Rimanendo in tema di Over the Top, Andrea Ambrogetti di Mediaset ha dichiarato: “Non dobbiamo fermarci solo alla revisione normativa (per quanto l’Unione Europea dovrebbe fare di più), ma cercare nuove vie in ottica più positiva, ad esempio cito la piattaforma di Tivu sulla Rete che dà accesso a tutto il patrimonio televisivo che i grandi broadcaster nazionali hanno messo online”.

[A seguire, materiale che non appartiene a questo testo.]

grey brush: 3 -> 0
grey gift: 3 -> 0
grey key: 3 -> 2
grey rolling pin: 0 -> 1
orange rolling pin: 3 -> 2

Saverio Tridico di Vodafone ha sottolineato: “La convergenza tra i media è sotto gli occhi di tutti. Si telefona anche attraverso internet, lo sappiamo. Ci sono anche delle opportunità in questo, come lo sviluppo degli smartphone e noi operatori possiamo essere portatori di valore. L’industria delle Tlc non è in grandissima forma, eppure abbiamo investito 4miliardi su LTE e ne abbiamo avuto il coraggio e la forza. Noi siamo a favore della net neutrality, ma che ci sia anche una neutralità della rete”.
Per Mauro Sentinelli di Telecom Italia, che ha continuato a soffermarsi sul tema degli Over The Top e di come hanno trasformato il settore delle telecomunicazioni, bisogna eliminare le asimmetrie regolatorie che rendono l’Europa più debole rispetto agli Stati Uniti.
Lisa di Feliciantonio di Fastweb ha aggiunto: “Invece di contrastare forze globali che generano anche esternalità positive, mi piacerebbe discutere di più di norme. Innovare e creare valore è possibile, le reti non sono mere conduttrici di contenuti ma possono essere più performanti”.